Often visually arresting, "Rampart" is average at best as a film but is a searing, razor-sharp drama made indelible by Mr. Harrelson's downward spiral.

Casting Ms. Weaver as the calm but no-b.s. police chief opposite Mr. Harrelson's Dave was clever.  Ms. Weaver, who's over six-feet tall and has played a litany of tough ladies in James Cameron films ("Aliens", "Avatar") and other movies ("Alien", "Death And The Maiden") conveys her physicality in a tidy yet imposing manner in one scene with Mr. Harrelson at an elevator bank.  By this scene we've already seen Dave's brutality in full force but we also know and believe that Ms. Weaver's character could probably kick Dave up and down the floor if she had to.  It's Ms. Weaver's cool, assured authority that towers over both Mr. Harrelson's character and the screen, albeit in a very discreet way.  (Many of the characters in Dave's domestic life however, remain thinly drawn, in one of the weaker aspects of the script.)

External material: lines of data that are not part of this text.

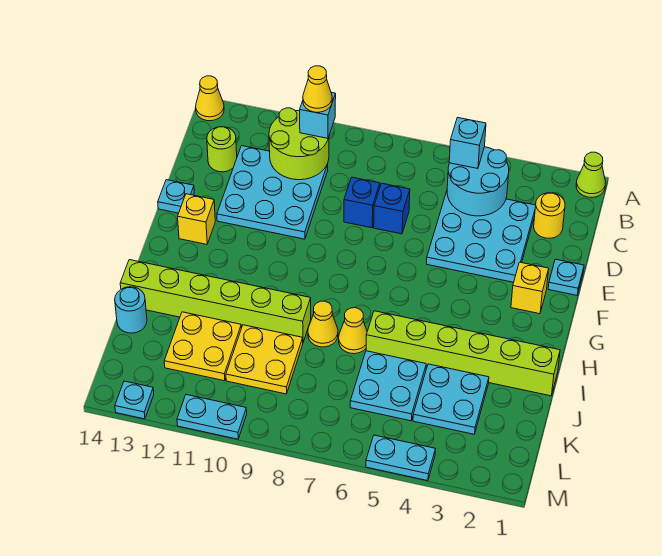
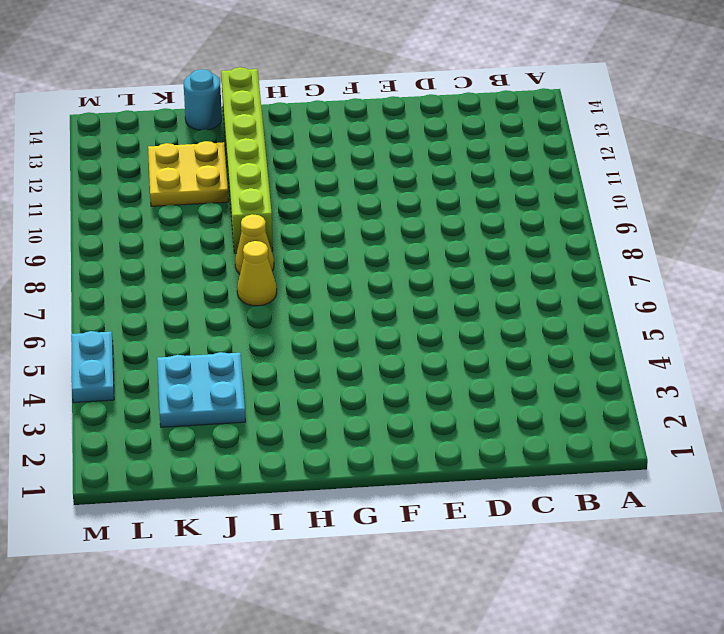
none -> lime cone A1 level 1
none -> yellow cone A14 level 1
none -> yellow round brick C2 level 1

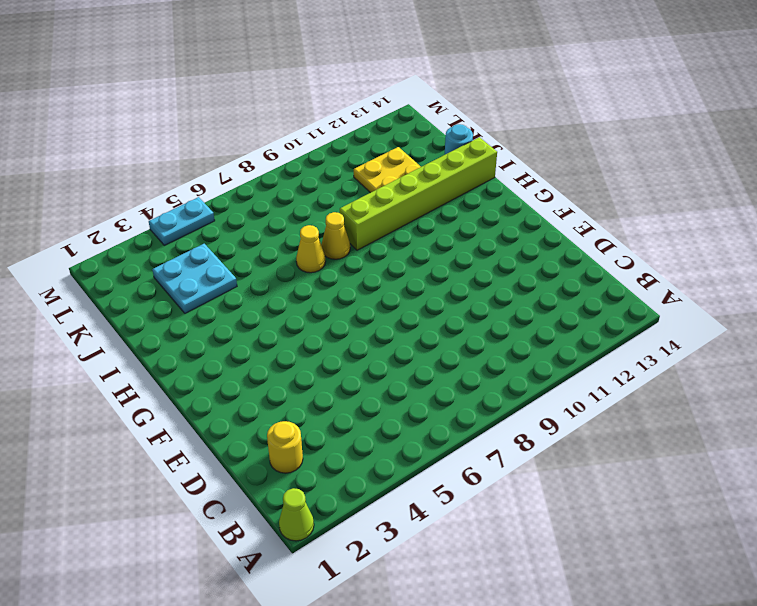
none -> yellow cone A14 level 1
none -> cyan plate C3:E5 level 1
none -> cyan plate C10:E12 level 1

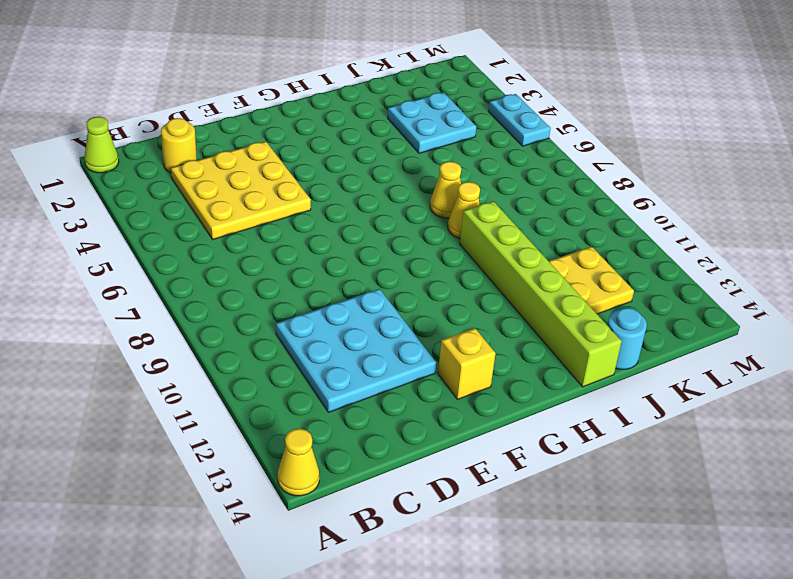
yellow plate C3:E5 level 1 -> cyan plate C3:E5 level 1
none -> lime round brick C13 level 1
none -> blue brick D7 level 1
none -> blue brick D8 level 1

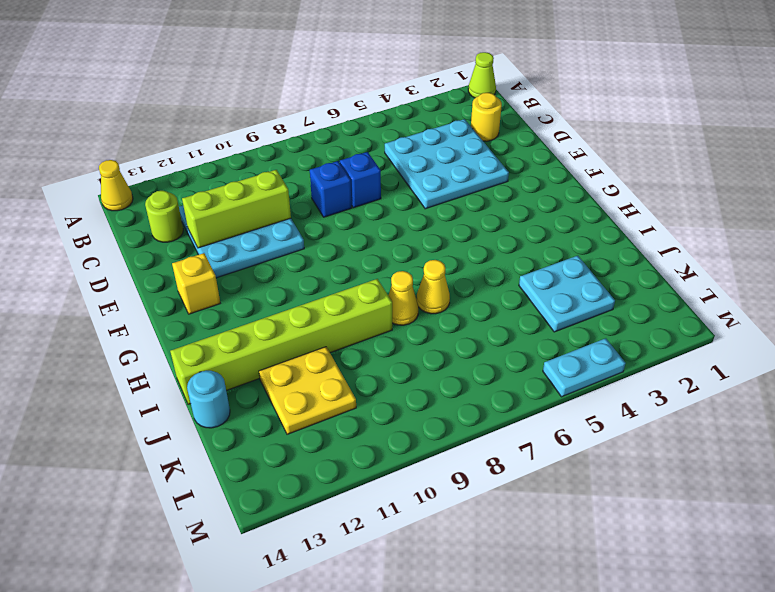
lime brick D10:D12 level 2 -> none
none -> cyan plate E1 level 1
none -> cyan plate E14 level 1
none -> yellow brick F2 level 1

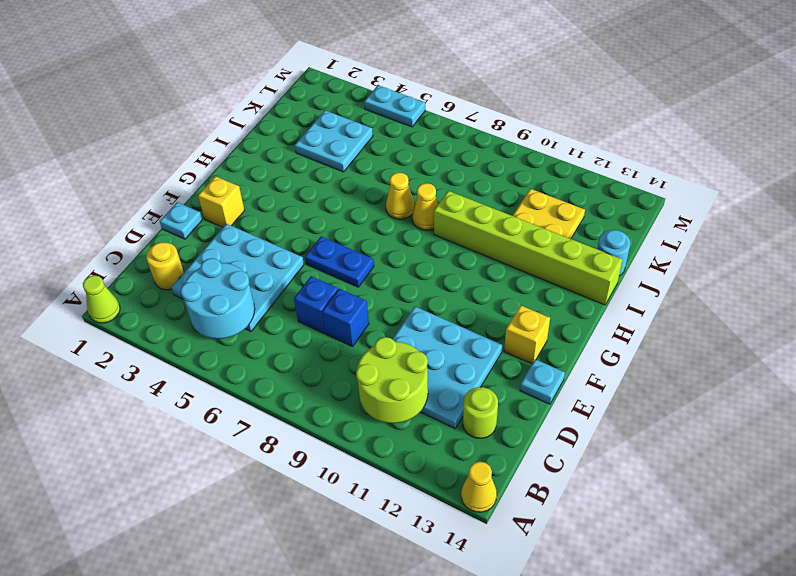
blue plate F6:F7 level 1 -> none
none -> lime brick I1:I6 level 1
none -> cyan plate J5:K6 level 1
none -> yellow plate J9:K10 level 1

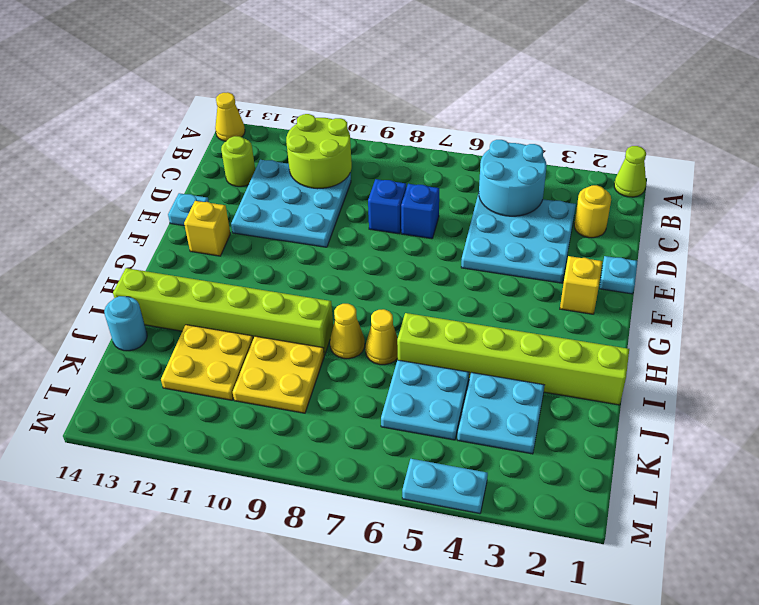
none -> cyan plate M10:M11 level 1
none -> cyan plate M13 level 1
none -> cyan brick B5 level 3

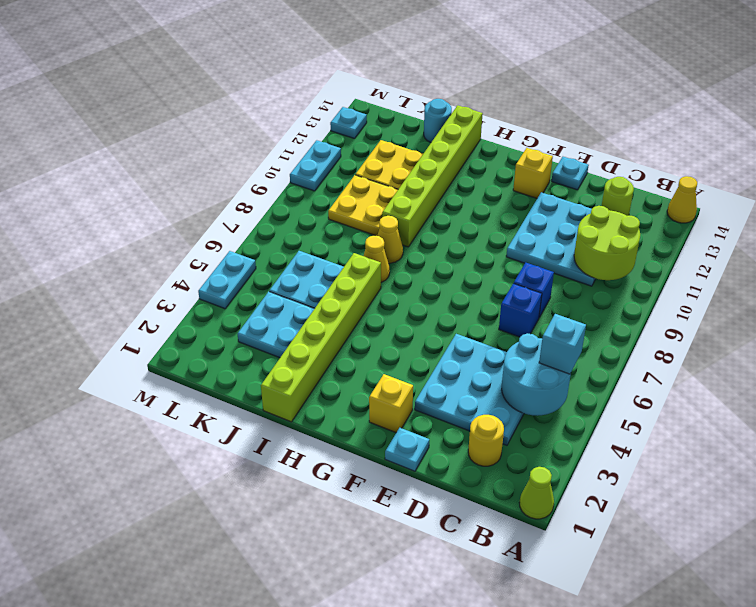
none -> cyan brick B10 level 3
none -> yellow cone B10 level 4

"Rampart" boasts an array of good ensemble performances, most notably from Ice Cube as a District Attorney investigator, Ned Beatty as a semi-retired L.A. police officer with ties to powerful brass pulling strings to keep Dave out of a potential jail sentence, and Robin Wright as a defense attorney who has connections to one of Dave's past criminal incidents.  Sometimes these characters, especially Mr. Beatty's, just seem to pop out of nowhere, right on cue.  Thanks to Mr. Harrelson's palpable work we care about where Dave ends up despite his zealotry, but do we care enough about the film overall?  I didn't.

With: Anne Heche, Brie Larson, Cynthia Nixon, Stella Schnabel, Audra McDonald, Robert Wisdom, Jon Foster.

"Rampart" is rated R by the Motion Picture Association Of America for pervasive language, sexual content and some violence.  The film's running time is one hour and 48 minutes.